The Resonance of Words, the Voice

Susana Huler

In our days, we do not have to prove the existence of the unconscious. We believe that it is real and we rely on transference in order to allow, or to search for a path in which the psychoanalytical experience brings the analysand to use the enunciations of the subject supposed to know. To use them means, ultimately, to abandon them and choose one’s own sinthome as a solution rather than an impediment. A meaningless but useful solution. Good only for oneself.

The paradox is that in order to achieve this meaninglessness, we have to go through words, and words have this tendency of creating meaning and even hypnotizing us.

This is one of the reasons the analyst offers silence as an object capable of causing desire. Desire to speak in a strange loneliness directed to another.

Lacan[1] says, about analytical interpretation, that it has to take into account the fact that in what is said exists the sonorous, and that the sonorous has to sound together (consonner) with the unconscious. 

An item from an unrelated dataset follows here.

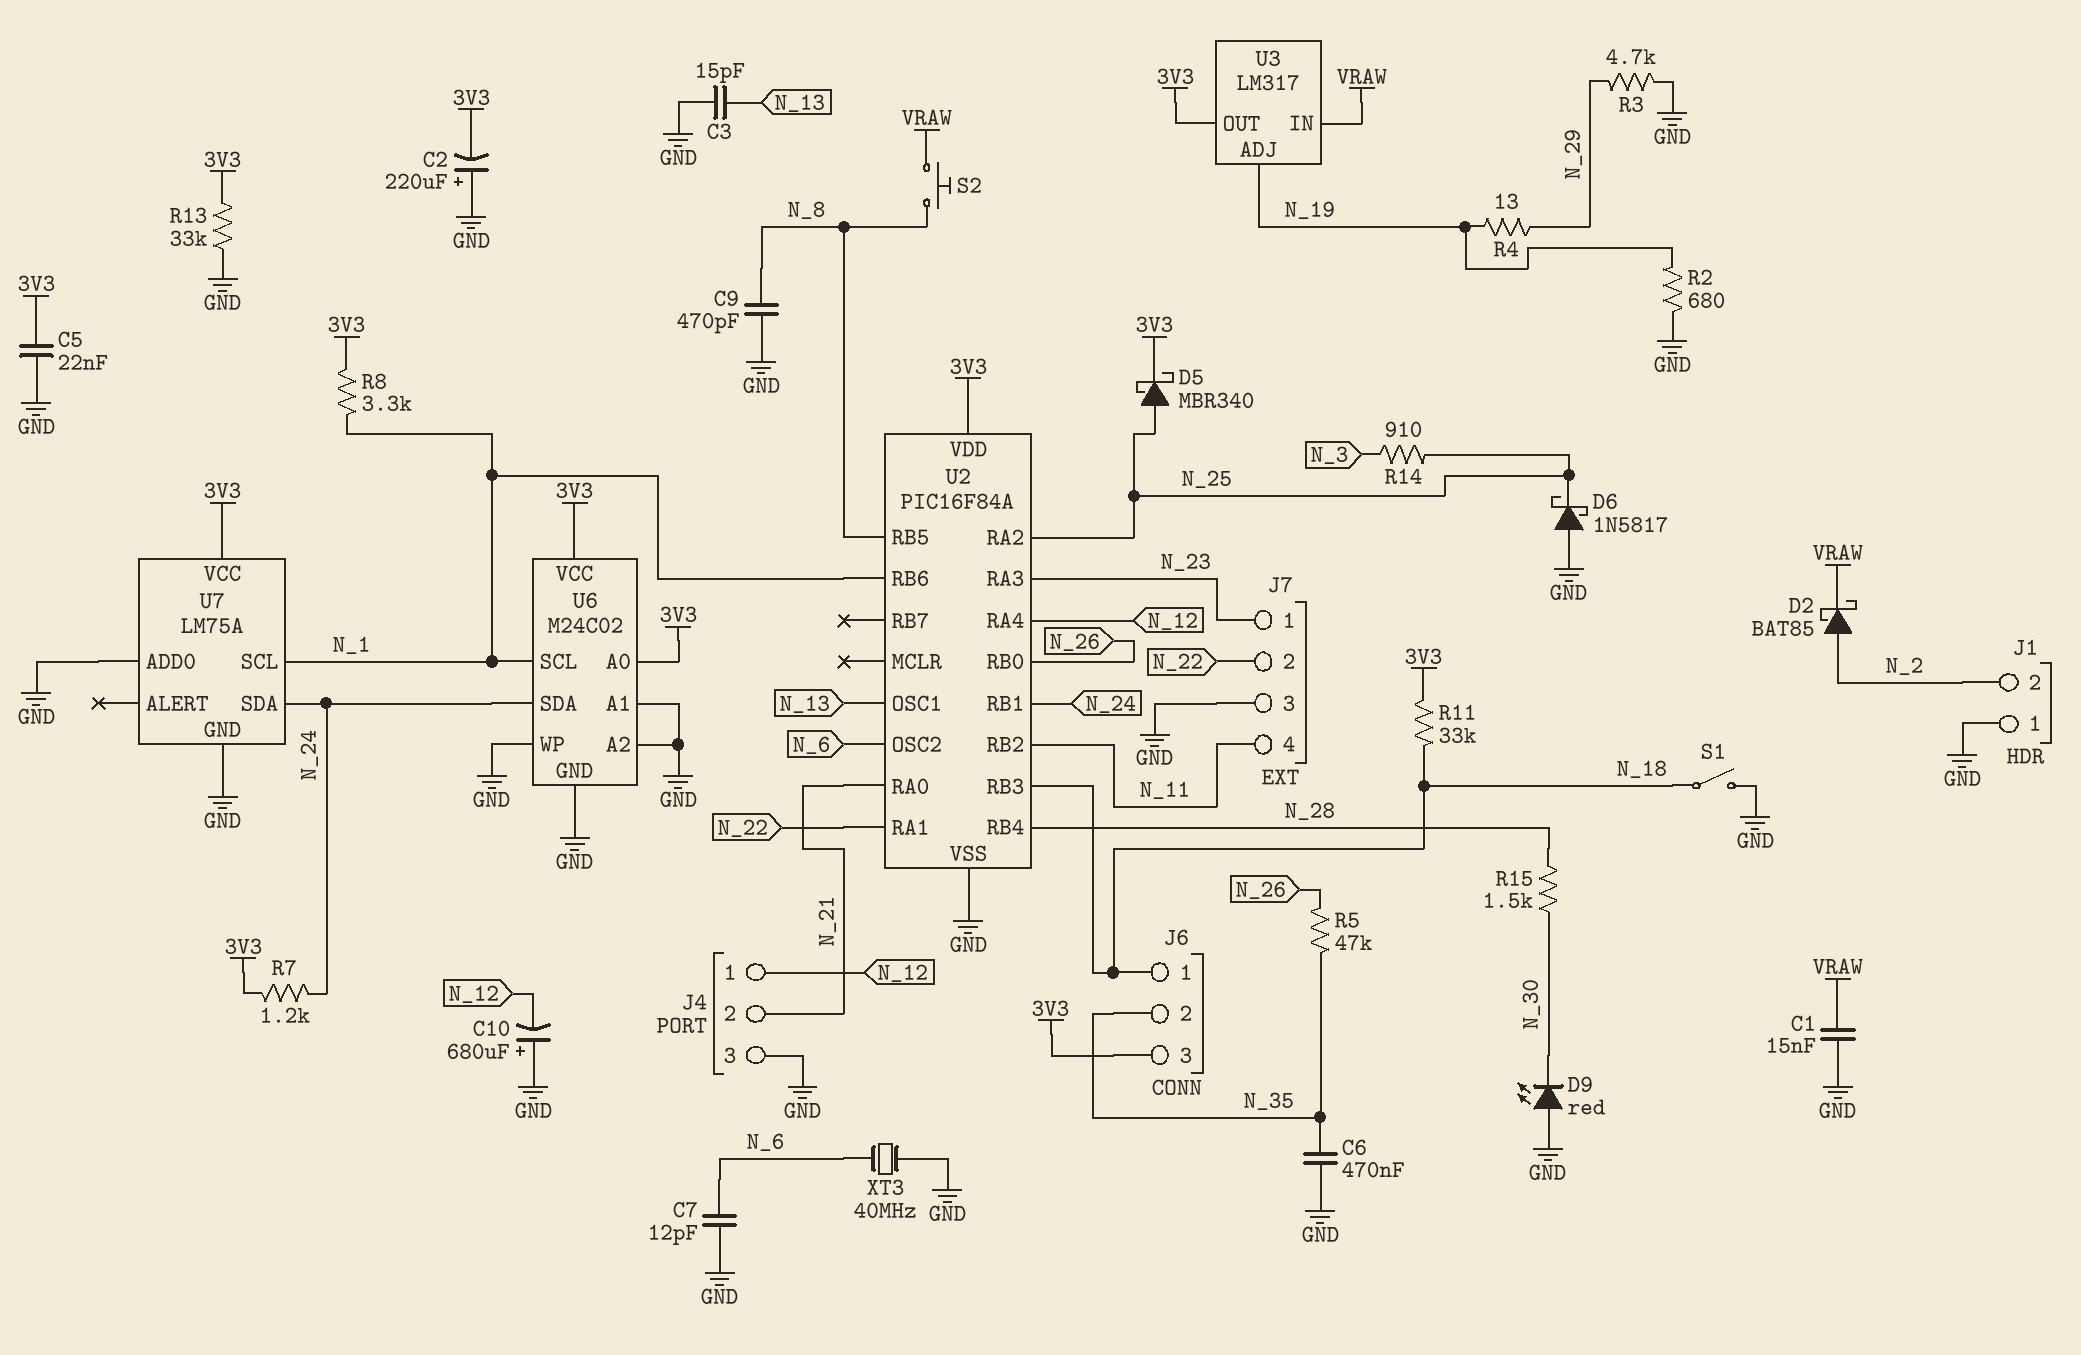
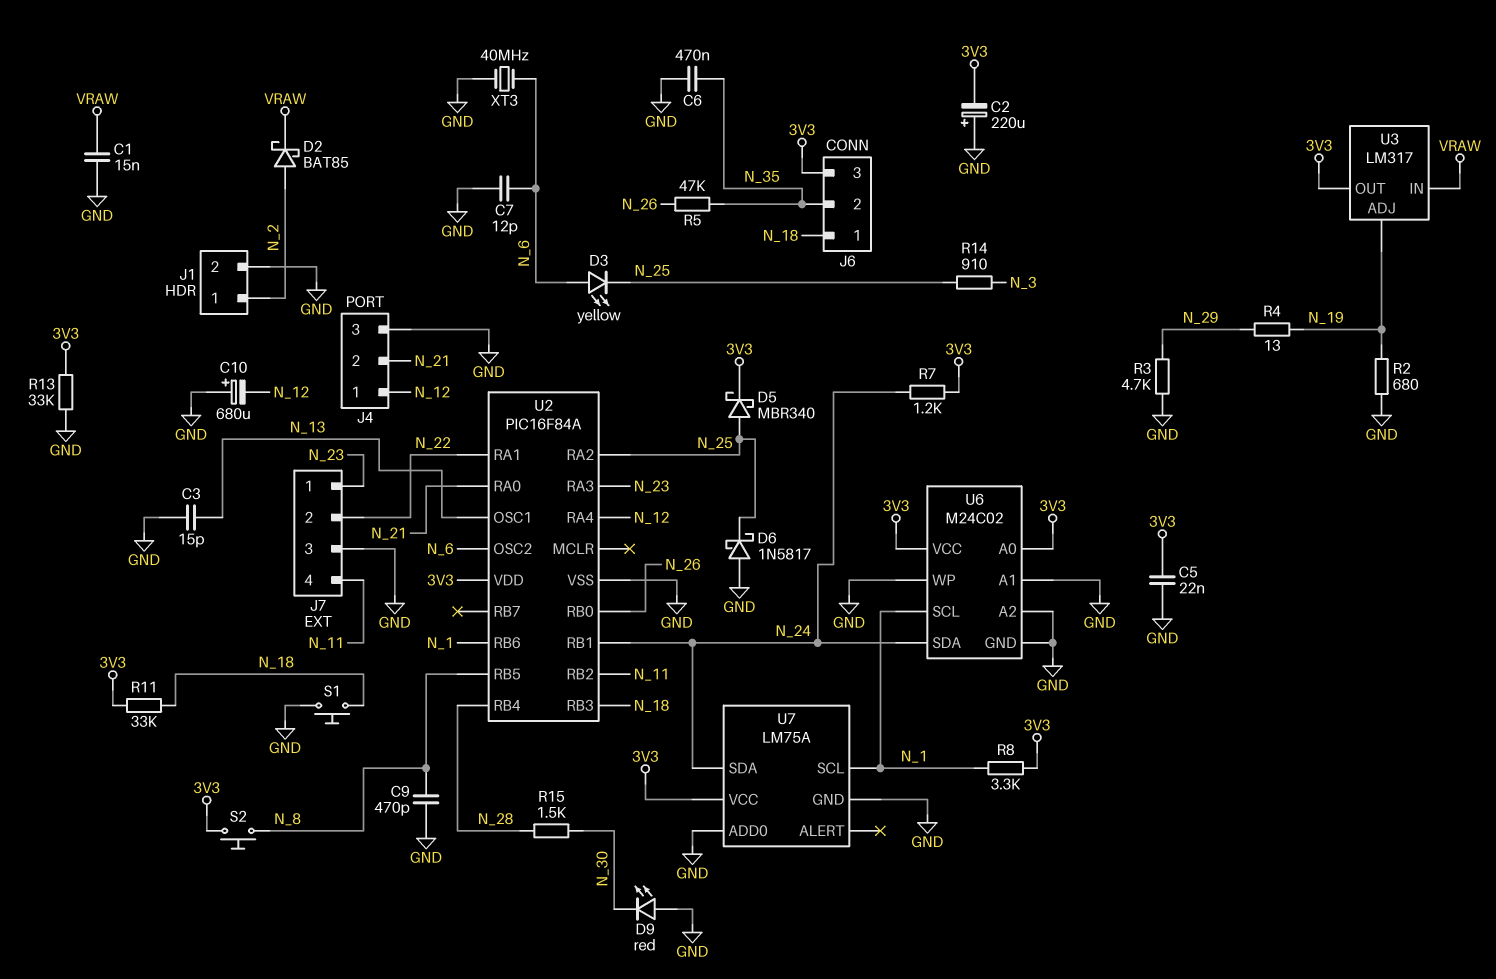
D3: none -> LED yellow (A N_6, K N_25)
J1 pin 1: GND -> N_2
J1 pin 2: N_2 -> GND
S1: switch (GND, N_18) -> button (GND, N_18)
S2: button (N_8, VRAW) -> button (3V3, N_8)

In Yale, he had said that a psychoanalytical intervention does not have to be theoretical or suggestive – that is, imperative. It has to be equivocal. It is an interpretation that is not made to be understood, but to produce waves.  

What produces waves? Is it the voice? Is it a special chain of words?

About the voice as object a, Miller[2] taught that it does not belong to the register of sound, and yet listening to oneself is present in the most intimate of subjectivity. It is a logical consistency, separable from the body and out of sense, inaudible, but which has the effect of assigning a place to the subject. Sometimes a very bad place.

There is also the voice as an organ of the body, that talks, screams, weeps and can also be whispering or silent. When we deal with the speaking body, we learn and practice the jaculation that sounds and says everything and nothing. Its power consists in a perplexity that shakes certainties and awakens what is written in this plurality of meaningless but powerful master signifiers of the real unconscious. 


[1] Lacan, Jacques, Columbia University 1 December 1975, Scilicet 6/7.

[2] Miller, Jacques-Alain, IVRY, 23 January 1988, Freudiana 21, 1997.